Wednesday, March 2, 2011

I hate feeling helpless

Tonight the kids and I were watching Mystery Diagnosis. I record it just about every day and we watch when there is nothing on. The kids find it interesting and I often find myself thinking, I should have been on this show.

We were watching an episode about a teen age boy and Jordan would ask questions about what tests they were doing and if she had any of the same ones done. I'm sure she did but after all these years I don't remember. She goes back to watching then turns to me and basically yells, "WHY ARE THERE CURES FOR OTHER THINGS & NOT THIS?"

The look on her face said it all and she almost started crying. I had to hold my tears back. She's had enough. We've all had enough. Arthritis has made my baby grow up too fast. She's tired of taking these meds that make her sick, she's tired of being different. For the most part she has accepted that this is her life and she does really well dealing with it. But then there are times like this when it gets to be too much.

The episode we were watching ended with the boy being cured with an antibiotic. Some rare illness that only 1 in so many tens of million ever get and it's cured with an antibiotic. Here we are with close to 50 million people and 300,000 children living with a potentially deadly disease and we're no where close to finding a cure. I know the same can be said for diabetes or HIV and I'm not saying that arthritis is more important then those diseases. Why are there so many people working to find a cure and treatment for those diseases but not for arthritis?? Is it because it's "just arthritis?" Only old people get arthritis, right? Not the kind of arthritis that Jordan and I have. This can kill us. And I know people don't get how life altering arthritis is. They don't understand because it's not put out in the public eye like HIV or diabetes or cancer.

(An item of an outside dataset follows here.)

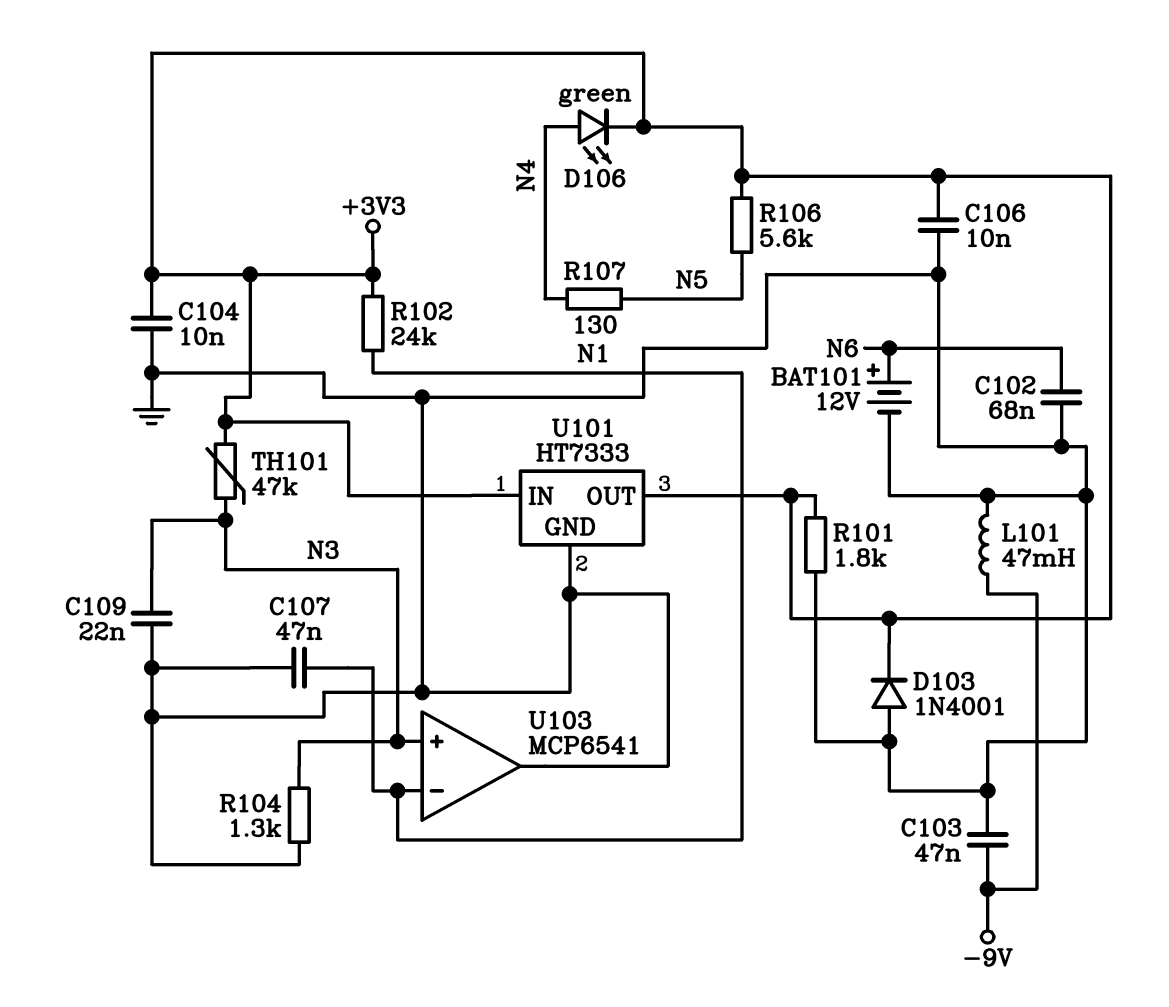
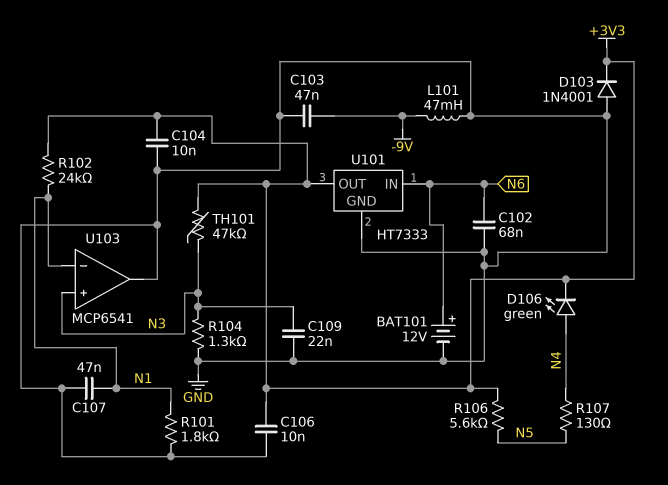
R101: 1.8k (+3V3, GND) -> 1.8k (GND, N1)
U101 pin IN: +3V3 -> N6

Everyone has something they fight for. Something that is close to their heart for whatever reason. This is my fight. I will do whatever I can to help find a cure for my daughter and the kids just like her. No one should feel the pain I felt tonight, it was like a thousand daggers in my heart.


"WHY ARE THERE CURES FOR OTHER THINGS & NOT THIS?"

"I don't know, baby." What else could I say?

5 comments:

B Wallace Family said...

This is very well said. You bring up some very valid points. I have had JRA since I was young and have had long periods of remission.
My niece just got diagnosed with JA this year. I am like you trying to figure this stuff out.

Amy Cunningham said...

Aw crud, you went and made me CRY! I love this post as much as I hate it. I hate that it even NEEDS to be written. I love that you put into words, so beautifully, what SOOOO many of us feel. Just yesterday i was thinking about how much I would love to meet your family. Maybe some day :) Hugs and love from me and mine to you and yours.

Living AutoImmune said...

After I put the kids to bed on Wednesday I cried. What else could I do? I am so frustrated with this stupid disease and J asking why we don't have a cure pushed me over the edge.

Amy, someday at a JA conference!

Deetipton said...

I can totally relate. Just this week I overheard Emily telling her brother "No, Zach! I don't remember the good times. I only remember hospital visits, shots, IV's, blood draws and doctor visits". how f'ud is that??? It's so wrong what our kids go through. Just wrong, and it's so unfair. At least Jordan has an interest in the medical field. Maybe she can work for a cure :(
I feel the same way with both of you- I'd love to meet both you & Amy and your families. Let our girls play together & chat.

supermom said...

I am in the same vote about the cure. We are full of hope these days. Breanna has fought this thing hard since just 14 months old she too doesn't remember the good times only doctors, medication, shots, stomach aches and pain. For the last year she hasn't had joint symptoms. We have been off NSAIDS (meloxicam)only occasional Ibuprofen when she was sick. We are hoping that she can tolerate lowering the dose of MTX. My sister asked me if I cried when I found out. No I can't seem to be happy as long as she still seems weak and can't eat she is still sick all the time. My hope is she will come off the meds and that all this is just the side effects of the MTX. I know things are better than they were 10 years ago. This long battle only left her feet with joint changes. I can't tell by looking at her anything is wrong. Is it wrong of me to want and hope for better medications that don't lead to GI specialist? Maybe something that actually cures it so we don't have this gloomy cloud over us wondering when or where it will strike next?